Niezależne Forum Projektu Cheops Niezależne Forum Projektu Cheops
Aktualności:
 
*
Witamy, Gość. Zaloguj się lub zarejestruj. Marzec 29, 2024, 07:07:17


Zaloguj się podając nazwę użytkownika, hasło i długość sesji


Strony: [1] |   Do dołu
  Drukuj  
Autor Wątek: regulacja kąta łopatek w turbinie elektrowni H2O, Itaipu  (Przeczytany 12498 razy)
0 użytkowników i 1 Gość przegląda ten wątek.
PHIRIOORI
Gość
« : Listopad 11, 2009, 23:24:43 »

 Potrzebuję pomocy w sprawie technicznej,
czy ktoś może mi naświetlić, na jakiej zasadzie działa

regulacja kąta nachylenia łopatek w elektrowni wodnej (2 największej na świecie) w Brazylii?
Chodzi o tę elektrownię: http://pl.wikipedia.org/wiki/Itaipu
http://energetyka.wnp.pl/brazylijskie-metropolie-bez-pradu,93745_1_0_0.html


W zaporze w środku są poziomo obracające się leżące turbiny (na osi pionowej),
o zmiennym kącie natarcia łopatek.
Jak to konkretnie jest rozwiązane? Mechanizm regulacji i sterowania łopatek?
edit:Jak konkretnie rozwiązany jest mechanizm regulacji i sterowania kąta położenia łopatek?

..to dosyć pilne jest

Pomoże ktoś?

http://biznes.onet.pl/po-poteznej-awarii-brazylia-znowu-ma-prad,18577,3057257,1,news-detal
« Ostatnia zmiana: Listopad 22, 2009, 00:32:47 wysłane przez PHIRIOORI » Zapisane
forrest
Gość
« Odpowiedz #1 : Listopad 21, 2009, 23:05:19 »

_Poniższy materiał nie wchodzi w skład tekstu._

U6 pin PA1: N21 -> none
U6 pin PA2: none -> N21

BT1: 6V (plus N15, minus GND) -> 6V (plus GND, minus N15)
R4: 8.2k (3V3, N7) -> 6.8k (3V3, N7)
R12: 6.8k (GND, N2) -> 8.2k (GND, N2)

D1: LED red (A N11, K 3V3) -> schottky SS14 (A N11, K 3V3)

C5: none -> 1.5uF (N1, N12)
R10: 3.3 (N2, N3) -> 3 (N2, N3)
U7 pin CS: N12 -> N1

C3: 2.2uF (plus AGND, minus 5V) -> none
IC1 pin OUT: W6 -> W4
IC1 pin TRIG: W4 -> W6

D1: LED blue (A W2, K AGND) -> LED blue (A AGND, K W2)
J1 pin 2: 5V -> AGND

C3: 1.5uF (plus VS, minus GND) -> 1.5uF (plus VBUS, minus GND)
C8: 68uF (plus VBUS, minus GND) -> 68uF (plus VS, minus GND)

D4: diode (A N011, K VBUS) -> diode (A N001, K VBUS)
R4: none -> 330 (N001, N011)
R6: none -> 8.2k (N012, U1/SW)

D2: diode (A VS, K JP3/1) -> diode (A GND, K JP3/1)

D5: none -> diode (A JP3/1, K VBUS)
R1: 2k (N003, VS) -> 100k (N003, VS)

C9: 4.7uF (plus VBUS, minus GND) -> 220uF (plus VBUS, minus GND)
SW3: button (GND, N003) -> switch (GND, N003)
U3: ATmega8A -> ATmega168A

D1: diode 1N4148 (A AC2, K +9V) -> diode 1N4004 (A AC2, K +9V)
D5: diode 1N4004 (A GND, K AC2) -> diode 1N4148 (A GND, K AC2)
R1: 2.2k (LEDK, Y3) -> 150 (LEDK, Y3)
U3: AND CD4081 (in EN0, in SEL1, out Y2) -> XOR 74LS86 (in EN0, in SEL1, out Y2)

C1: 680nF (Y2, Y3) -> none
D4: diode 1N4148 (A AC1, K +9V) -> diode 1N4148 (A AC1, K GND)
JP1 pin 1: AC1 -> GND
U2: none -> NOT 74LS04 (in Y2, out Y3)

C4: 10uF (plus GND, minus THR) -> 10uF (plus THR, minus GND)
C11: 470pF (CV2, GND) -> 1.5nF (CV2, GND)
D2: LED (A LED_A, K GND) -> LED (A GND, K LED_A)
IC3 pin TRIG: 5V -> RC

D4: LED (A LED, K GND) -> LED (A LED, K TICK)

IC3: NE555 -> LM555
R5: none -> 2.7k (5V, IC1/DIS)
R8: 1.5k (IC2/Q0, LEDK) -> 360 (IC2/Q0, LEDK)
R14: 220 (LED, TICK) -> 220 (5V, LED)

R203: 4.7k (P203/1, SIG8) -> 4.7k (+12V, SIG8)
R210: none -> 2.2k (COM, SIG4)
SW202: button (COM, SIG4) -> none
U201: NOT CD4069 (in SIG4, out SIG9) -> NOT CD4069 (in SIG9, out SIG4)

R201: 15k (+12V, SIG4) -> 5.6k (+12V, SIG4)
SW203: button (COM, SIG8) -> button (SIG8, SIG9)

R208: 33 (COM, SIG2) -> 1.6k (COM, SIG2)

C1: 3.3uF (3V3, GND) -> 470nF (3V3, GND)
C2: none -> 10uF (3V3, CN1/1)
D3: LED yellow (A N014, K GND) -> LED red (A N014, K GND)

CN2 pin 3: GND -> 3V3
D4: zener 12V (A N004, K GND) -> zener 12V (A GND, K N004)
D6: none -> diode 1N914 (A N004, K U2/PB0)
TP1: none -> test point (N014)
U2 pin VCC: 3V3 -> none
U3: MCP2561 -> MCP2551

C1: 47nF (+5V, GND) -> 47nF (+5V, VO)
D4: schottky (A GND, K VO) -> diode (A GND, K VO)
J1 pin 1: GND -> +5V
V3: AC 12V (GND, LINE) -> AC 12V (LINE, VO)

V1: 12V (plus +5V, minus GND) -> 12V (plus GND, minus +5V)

Szczerze mówiąc to nie znam się na tego typu elektrowniach ani w ogóle na energetyce, ale powiem, co mi podpowiada intuicja - mam nadzieję, że to nie będzie dla Ciebie zbyt banalne. Otóż jak masz na przykład skrzydło samolotu, to na górnej powierzchni skrzydła w ogólnym przypadku warstwa przyścienna jest najpierw laminarna (czyli linie prądu w pobliżu brzegu skrzydła sa gładkie), dalej jest turbulentna a jeszcze dalej jest strefa oderwania przepływu (to jest obszar, gdzie strugi powietrza zawracają - tak się powietrze "kotłuje"). Ujmując sprawę w uproszczeniu, siła nośna nie powstaje na dolnej powierzchni skrzydła (tak jak w latawcu), tylko na górnej powierzchni skrzydła powstaje podciśnienie (będące przyczyną powstania siły nośnej). Tylko że ta siła nośna powstaje w tym obszarze na powierzchni skrzydła, gdzie nie ma oderwania przepływu. Im większy jest kąt natarcia (czyli im bardziej strumień powietrza napływa "od spodu" skrzydła), tym bardziej granica obszaru oedrwania przesuwa się w kierunku krawędzi natarcia - czyli maleje obszar, na którym wytwarzana jest siła nośna. Do pewnego momentu opłaca sie zwiększać kąt natarcia, gdy chodzi o zwiększenie siły nośnej; ale od "pewnego momentu" zwiększaniu kąta natarcia towarzyszy na tyle duże zwiększanie się obszaru oderwania i towarzyszący mu spadek siły nośnej, że następuje spadek siły nośnej. Czyli jest pewien kąt natarcia, dla którego siła nośna osiąga maksimum. Jeszcze jest siła oporu, której zależność od kąta natarcia wyjaśnia, dlaczego nie lata się na dużych kątach natarcia - odpowiadających maksymalnej sile nośnej.
I - tak zgaduję - podobnie może być z turbiną wodną. Tylko że w cieczy jest zjawisko kawitacji. Ja mówiłem o oderwaniu przepływu w odniesieniu do powietrza (ośrodka ściśliwego). Pewnie ta regulacja ma służyć znalezieniu takiego punktu, w którym turbina będzie pracowała najbardziej wydajnie. Ale szczegółowo się nie wypowiem, bo to są tylko moje przypuszczenia... Uśmiech
Zapisane
PHIRIOORI
Gość
« Odpowiedz #2 : Listopad 22, 2009, 00:32:27 »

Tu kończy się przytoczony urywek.